That experience led her to propose an exhibition that drew out the healing properties found in landscapes by focusing on the work of contemporary artists of global-majority heritage. Doing so expands and redefines the genre of landscape paintings by introducing a range of other media, highlighting black voices in what has predominantly been a white genre of Western art, and exploring fundamental human experiences, including belonging, memory, joy and transformation.
Several of the artists featured here including Hurvin Anderson, Michael Armitage, EVEWRIGHT, and Nengi Omuku have, relatively recently, had major shows at the likes of Firstsite, the RA, and Hastings Contemporary, while Che Lovelace had a commission for St James’s, Piccadilly, installed in September 2023.
Additionally, there have been group shows exploring legacies of the past, including that of colonialism, through the work of contemporary artists of global-majority heritage, to posit creative ways forward. These have included “In The Black Fantastic” at the Hayward Gallery (2022), “Rites of Passage” at the Gagosian Gallery (2023), and “A World In Common” at Tate Modern (2023). Each has noted the mix of collective memories and cultural and spiritual practices that such artists draw on in their work.

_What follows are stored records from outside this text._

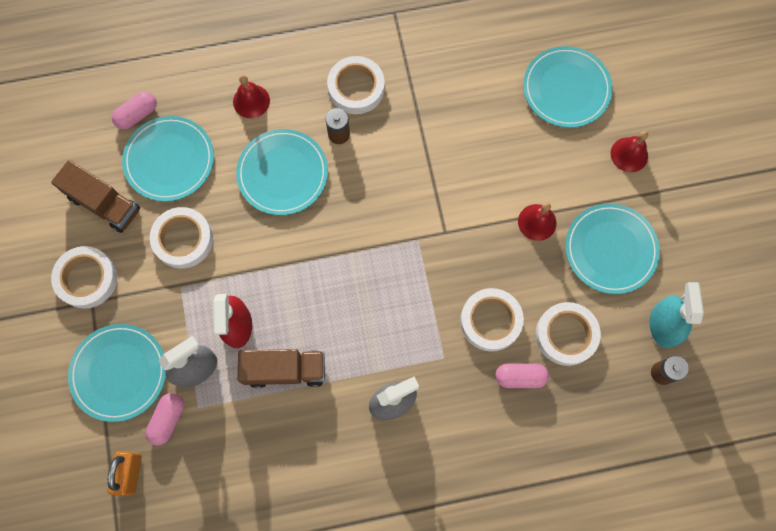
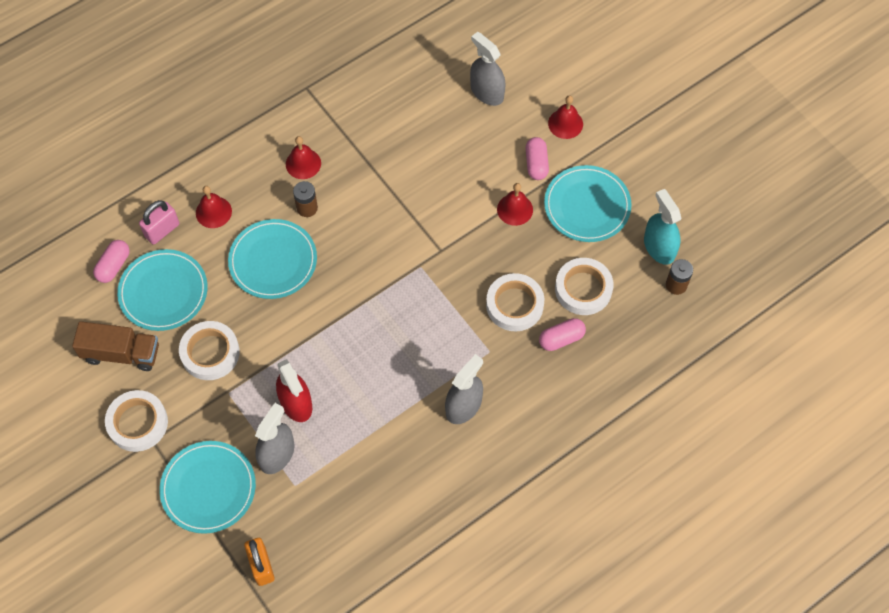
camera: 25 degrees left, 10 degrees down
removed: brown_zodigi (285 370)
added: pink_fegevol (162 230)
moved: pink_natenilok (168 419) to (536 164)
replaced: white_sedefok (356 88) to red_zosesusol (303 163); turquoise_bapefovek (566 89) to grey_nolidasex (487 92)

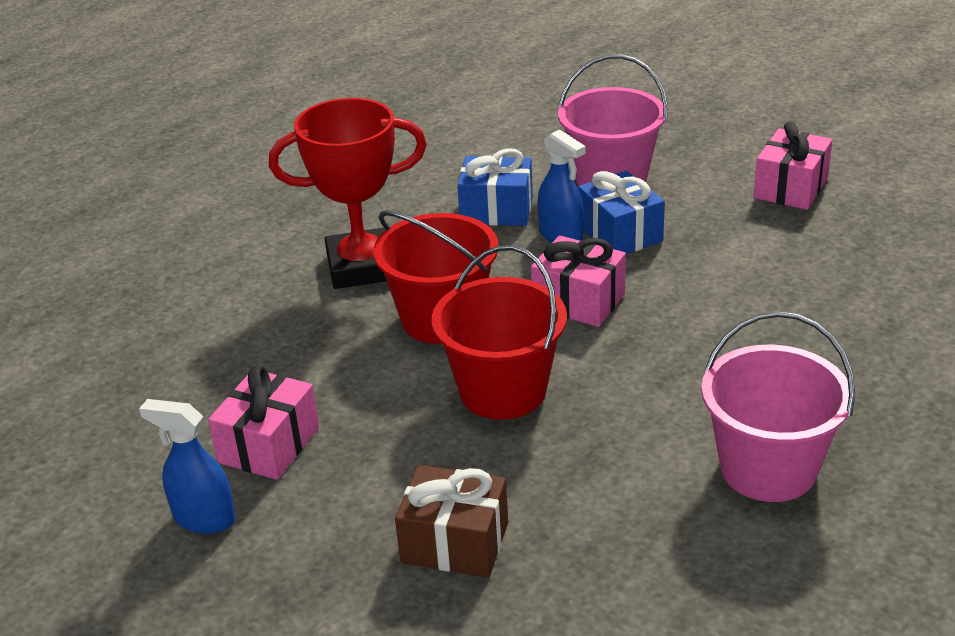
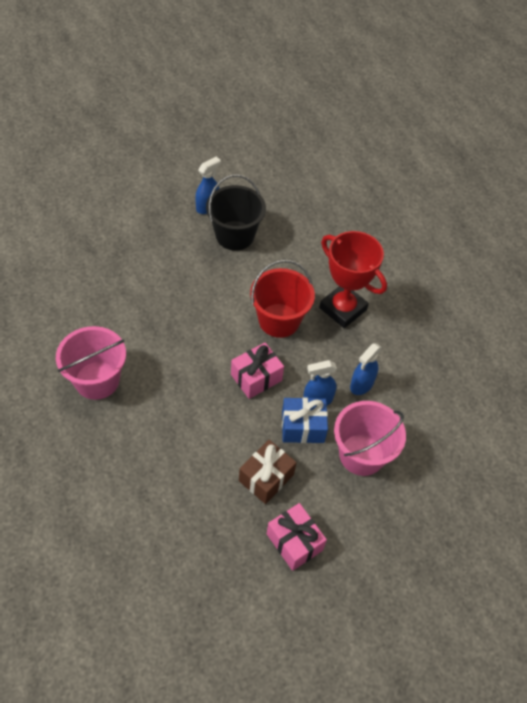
camera: 110 degrees right, 20 degrees up
removed: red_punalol (502 391)
moved: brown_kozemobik (455 542) to (266 478)
replaced: pink_kozemobik (269 445) to black_punalol (235 235); blue_kozemobik (496 210) to blue_nolidasex (361 385)
turned: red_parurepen (362 267) = (343 309) 60 degrees counterclockwise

This exhibition mines similar sources, while creating an awareness of the extent to which the landscapes of Africa and the Caribbean in the work of artists from Africa and its diaspora in Europe, North America, and the Caribbean add immeasurably to the genre of landscape as a whole. The concept of “Soulscapes” is explored here in terms of souls or figures within landscapes, the soul or spirit of place, and the constructions of “natural” surroundings by the territories of our soul — “the constituent parts of our identity and the layers of our personal histories, cultural values, gender, family relations and beliefs”.
Grouping works under the somewhat interchangeable themes of belonging, memory, joy, and transformation, the exhibition moves from Mónica de Miranda’s Sunrise, in which three figures stand in the surf on a beach, highlighting travel between continents and the possibilities provided for belonging and home, through Njideka Akunyili Crosby’s lush multimedia piece Cassava Garden, which layers images from fashion magazines, pictures of Nigerian pop stars, and samplings from family photo albums to represent a hybrid cultural identity, to Christina Kimeze’s Wader (Lido Beach), in which a pregnant female figure, immersed in water and light, enjoys a solitary communion with the ocean.
In between are works such as Unforeseen Journey of Self-Discovery, a tapestry by Kimathi Mafafo, in which a woman emerges from a cocooned veil of white muslin, finding her way into the vibrant, colourful, and healing space of the natural world, and Phoebe Boswell’s I Dream of a Home I Cannot Know, a meditative video work that documents daily life on a beach in Zanzibar, a place of deep connection for the artist.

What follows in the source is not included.